Марица поворачивается ко мне, упирая ладонь в стройное бедро.
– Я не понимаю, почему ты не можешь быть честной с собой. Вот и все.
– И ты приволокла меня сюда только затем, чтобы спросить об этом?
– Я вижу, как озаряется твое лицо при воспоминании о нем, как ты изо всех сил пытаешься не улыбаться, когда я называю его имя, – говорит она. – Ты сдерживаешься. Ты противишься своим чувствам. Я не понимаю почему. Если он тебе нравится… зачем с этим бороться?
Я делаю прерывистый вдох, втягивая прохладный воздух, пахнущий моющим средством с ароматом сосны, прислоняюсь к стойке и складываю руки на груди.
Марица права. Она права относительно всего этого.
– Знаешь, Ник на днях сказал что-то очень странное, – меняю я тему разговора. – Он сказал, что скучает по мне.
Кузина склоняет голову набок и поджимает губы.
– Речь не о Нике, Мел. Я тебя ужасно люблю, но хочу сказать, что ты всегда питала склонность к парням, которых не можешь заполучить – так было всю жизнь. Ты никогда не смотрела на тех, кого могла получить без труда, на тех, кто тебя желал. Тебя всегда тянуло к тем, кто держался в стороне – уж такая ты есть. Ты любишь сложные задачки. Ник для тебя был самым большим вызовом в жизни, но ты даже не любишь его. Ты просто думаешь, что любишь.
Ее слова звучат веско, по-настоящему веско, и я внезапно теряю способность шевелиться, я полностью парализована, лишь мои мысли бешено вертятся вокруг одного-единственного вопроса: а что, если она права?

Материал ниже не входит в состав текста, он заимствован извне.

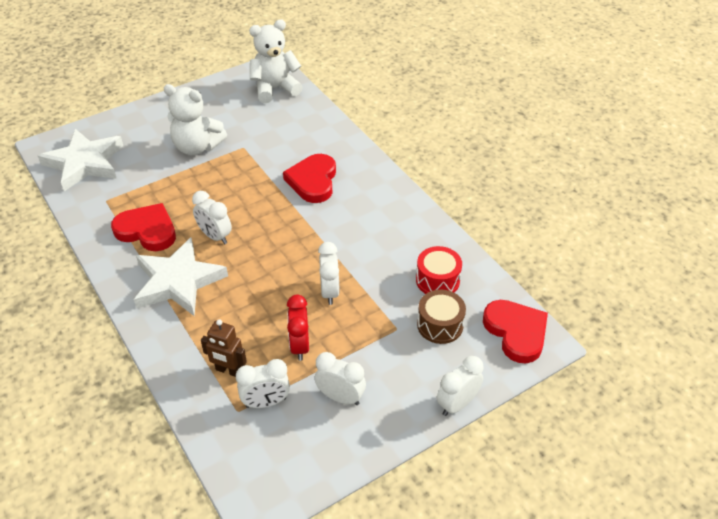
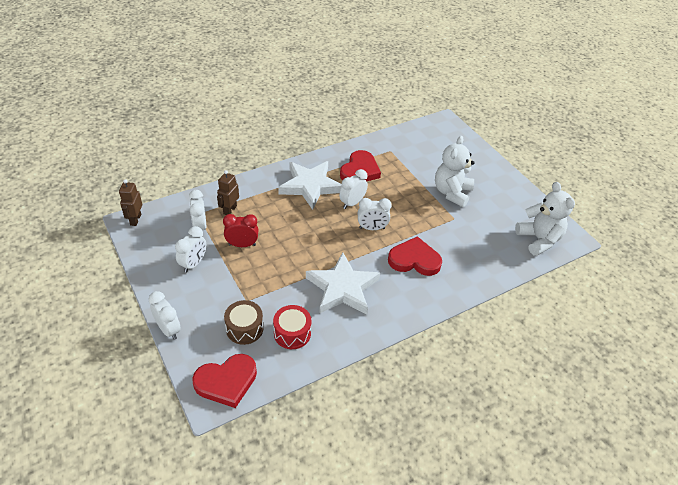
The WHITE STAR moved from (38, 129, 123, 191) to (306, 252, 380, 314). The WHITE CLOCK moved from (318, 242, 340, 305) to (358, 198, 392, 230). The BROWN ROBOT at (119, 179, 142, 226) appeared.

Дверь дамской комнаты распахивается, и какая-то смутно знакомая мне актриса лет сорока с небольшим проходит в кабинку, цокая по выложенному плиткой полу каблуками своих туфель с красной подошвой.
– Наверное, все гадают, почему мы задержались так надолго. – Марица смотрит на дверь. – Продолжим после?
Я киваю и следом за ней возвращаюсь в банкетный зал. Вслед за первым вопросом в голове у меня всплывает другой, не менее насущный: если Марица права и мне действительно нравится Саттер… может быть, он нравится мне только потому, что я не могу заполучить его?
Я никогда не встречала мужчину, более недоступного, чем он.
И, несомненно, чья-то недоступность – это мое слабое место.
Глава 24
Саттер
– Это последний долбаный раз. – В таких и только в таких ситуациях я признателен, что Таккер не может слышать моих слов.
Отец откидывается назад, отряхивая мозолистой рукой выцветший рукав своей рубашки, а другой рукой поглаживая подбородок, покрытый темной с проседью щетиной.
– Не пугай меня, сопляк, – отвечает он без всякого выражения на морщинистом лице. – Что ты о себе мнишь? Вваливаешься в мой дом и разговариваешь со мной так, словно отрастил себе яйца.
Он цедит слова через губу, и стоялый воздух наполняется смрадом дешевого виски. Конечно же старый мерзавец пьян. Завтра он, скорее всего, не вспомнит ни единого моего слова, но это не помешает мне сказать то, что я намерен сказать.